Before the disaster, she hadn’t thought much about living and dying, just gone naturally from day to day.
After the tragedy, life seemed worthless and she had felt like dying for nothing.
Now, with the change of heart, she felt like living, and, only if need be, dying for something.
So when the midnight intruders crashed through her door, Shenda did not meekly surrender.
Her hand closed not on the potion but on a small necklace box atop the dresser and she hurled it at one of the men. At the same instant Bullfinch flew in a snarling rage at the second.
But these were not supernaturally sensitive zombies like Durchfreude, these were hardened mundane professionals.
The first man took the box in the chest without flinching or pausing.
The second shot Bullfinch in midflight. The dog squealed and thumped to the floor.
“No!” screamed Shenda, seeing her nightmare realized.
Thurman was struggling with treacherous limbs to rise from the bed. One of the men was quickly upon him.
“Hey, feeb,” said the man, “chill.” He used his gunbutt on Thurman’s skull.
The other now grappled with Shenda, succeeding in pinning her arms.
Within seconds they had her wrists and ankles secured with du
ct tape, a strip across her mouth. Then they bundled her nakedness in a sheet and carried her outside.
She was dumped into a car trunk. The car took off.

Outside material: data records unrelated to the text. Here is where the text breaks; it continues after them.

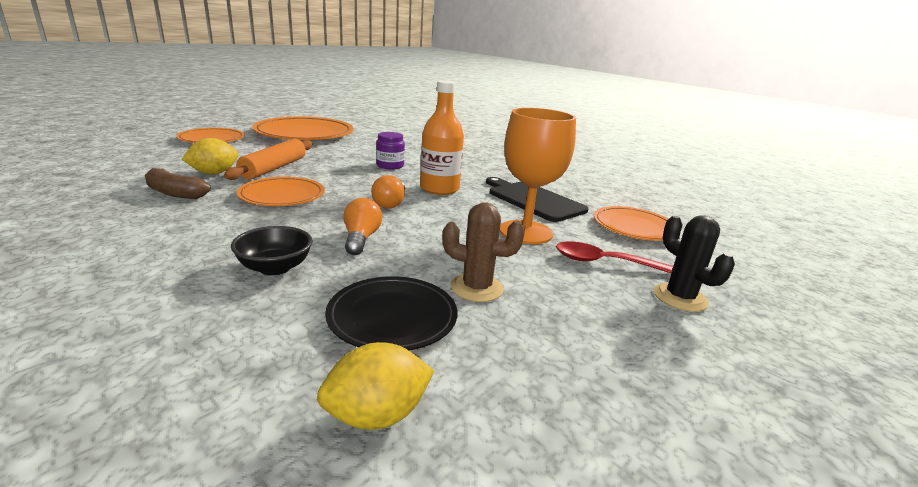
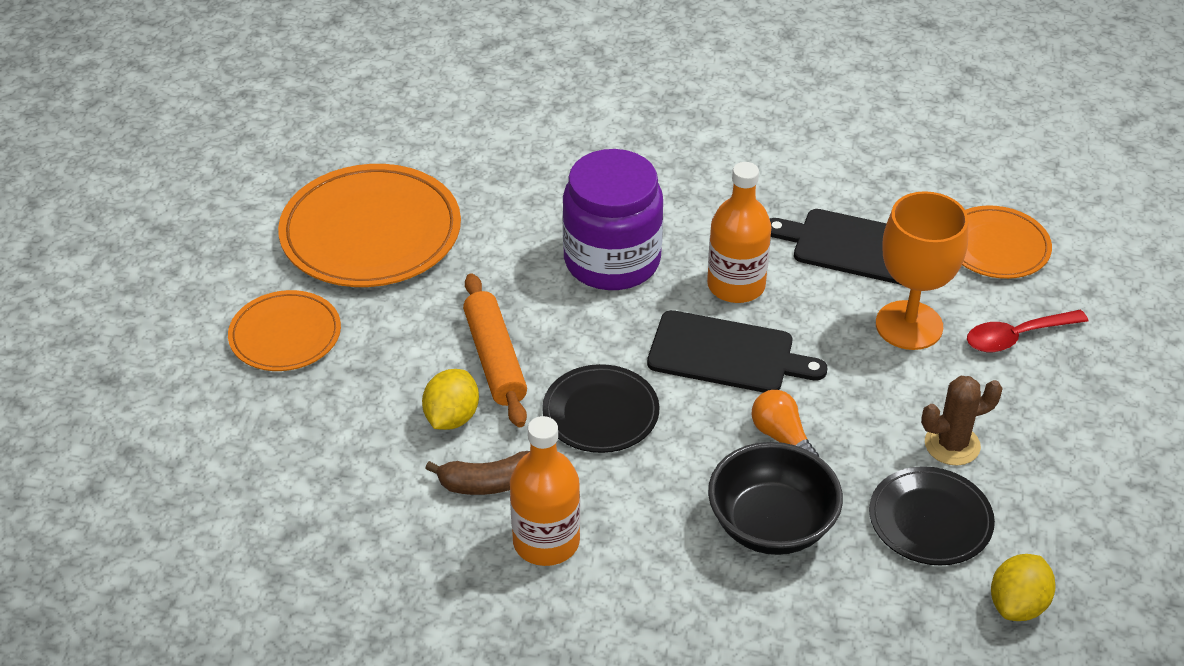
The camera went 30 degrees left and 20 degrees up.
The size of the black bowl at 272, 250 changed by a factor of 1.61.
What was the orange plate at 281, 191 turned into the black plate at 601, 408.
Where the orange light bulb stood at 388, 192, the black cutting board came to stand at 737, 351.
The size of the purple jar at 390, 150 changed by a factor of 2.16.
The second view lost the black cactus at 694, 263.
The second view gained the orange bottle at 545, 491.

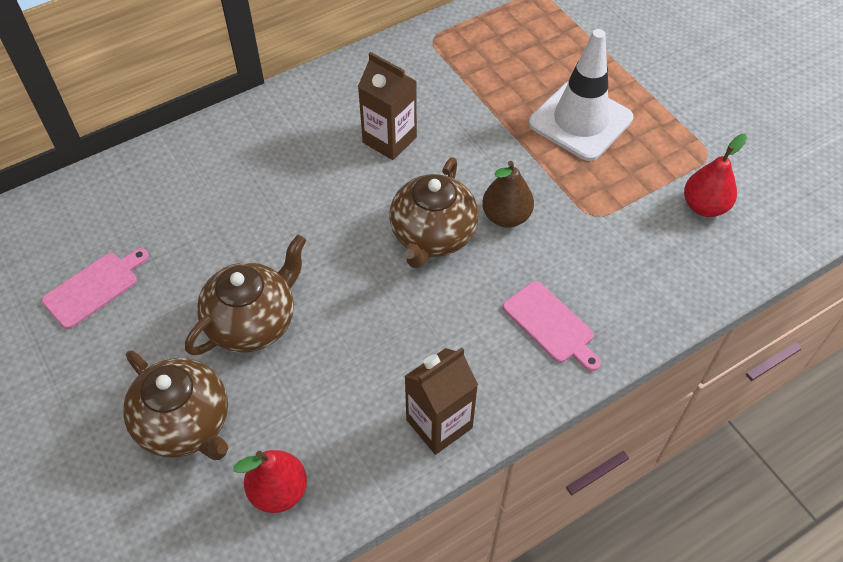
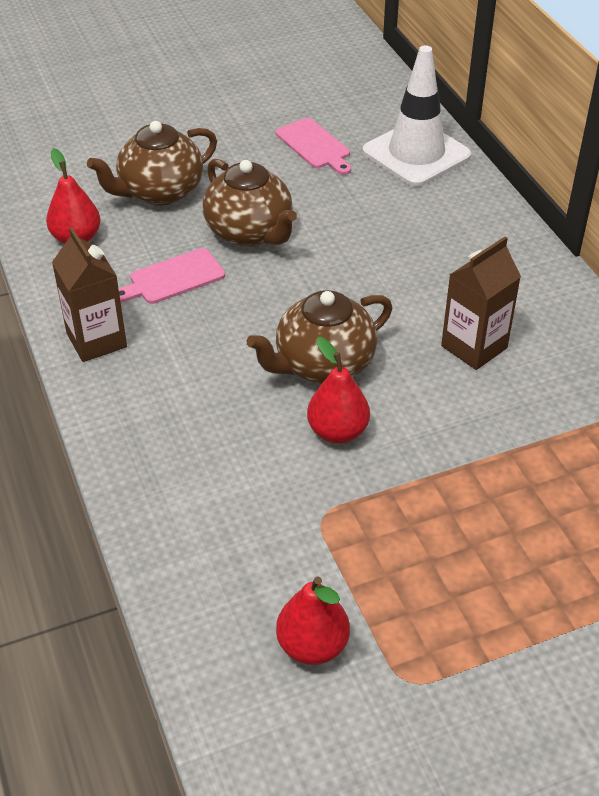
The camera went 100 degrees right and 10 degrees down.
The brown teapot at 434, 212 ended up facing another way, 60 degrees counterclockwise from before.
What was the brown pear at 508, 194 turned into the red pear at 338, 390.
The pink cutting board ended up elsewhere, having gone from 552, 326 to 172, 276.
The white traffic cone ended up elsewhere, having gone from 581, 95 to 416, 116.

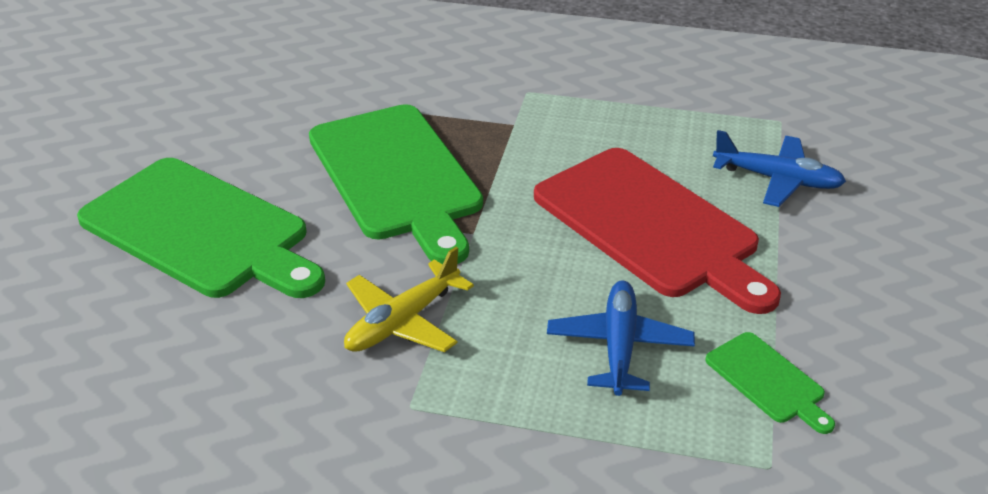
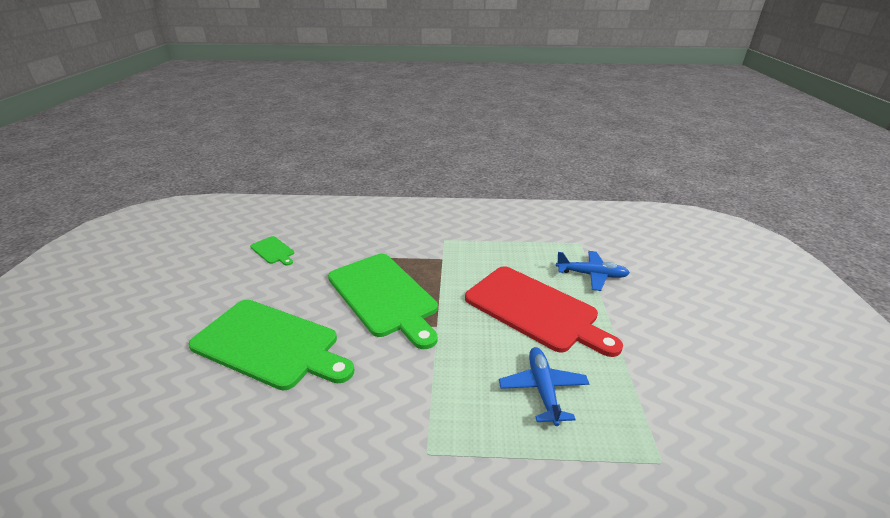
The camera went 10 degrees left and 5 degrees down.
The second view lost the yellow plane at 409, 299.
The green cutting board ended up elsewhere, having gone from 770, 383 to 272, 251.

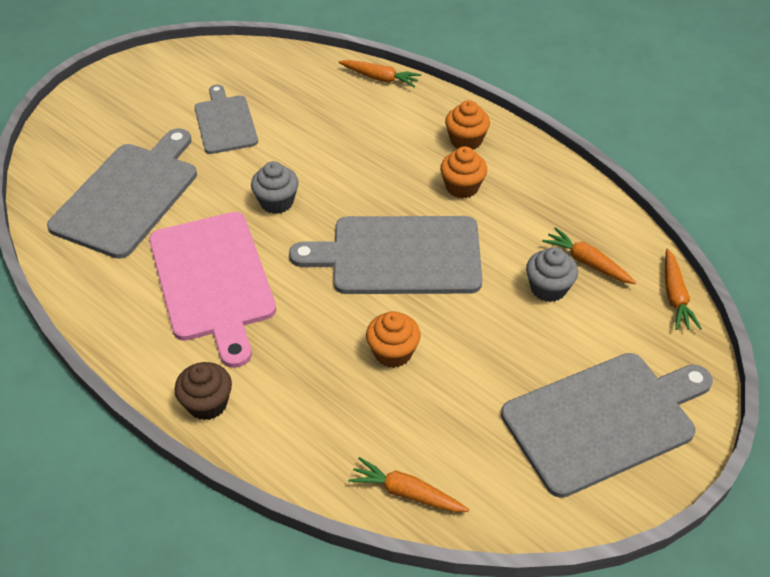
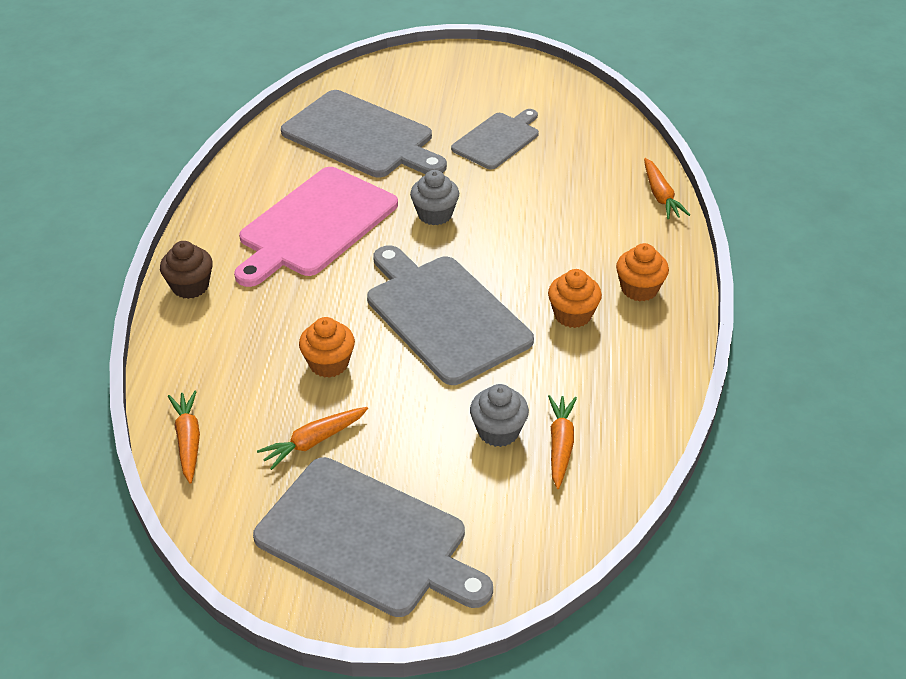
The camera went 55 degrees right and 5 degrees down.
The grey cutting board at 122, 193 ended up facing another way, 45 degrees clockwise from before.
The orange carrot ended up elsewhere, having gone from 683, 289 to 312, 438.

For a timeless interval her mind raved, visions of lover and dog and her helpless self, spinning in kaleidoscopic disarray.
Then Shenda, with greater effort than ever before, forced her habitual mental pause upon herself.
A curious calm enveloped her now. Always dynamic, always a doer, always proactive, she was now in a situation where she could only lie still, could only react.
Was this the paralysis of the rabbit frozen before the snake? Shenda thought not, hoped not. The calmness felt too big to be simply an instinctive neural shutdown. Instead, it felt more like an opening up, like an activation of an untapped higher function, a heightened receptivity to something she had previously been only dimly aware of.
As the car accelerated toward its unknown destination, a memory came back to Shenda. It was one long sealed away, one she had never had access to before.
She was five years old. Her parents were dead. Titi Yaya had custody of her now. They were on a trip to the ocean. That should be fun.
But they ended up not at a public beach, but at a secluded rock-shored Atlantic cove barren of homes or other people. Titi Yaya had told the little girl to undress then.
“Everything?”
“Everything.”
Then la iyalocha had given the naked Shenda a white handkerchief knotted around seven bright pennies.
“Step into the sea, child, and offer the coins to Yemaya while you ask for her protection.”
Shenda waded out tentatively, the rocks bruising her feet. Waist deep, she tentatively stuck her hand holding the offering under the water.
Something pulled.
Shenda didn’t think to let go of the coins, and was dragged under.
There was a face below the waters. Kindly and wise and warm. Shenda could have looked at it forever.
But Titi Yaya was already pulling her up, coinless.
“Yemaya accepts your offering, little Shen-Shen. The orishas are your friends now forever, as long as you honor them.”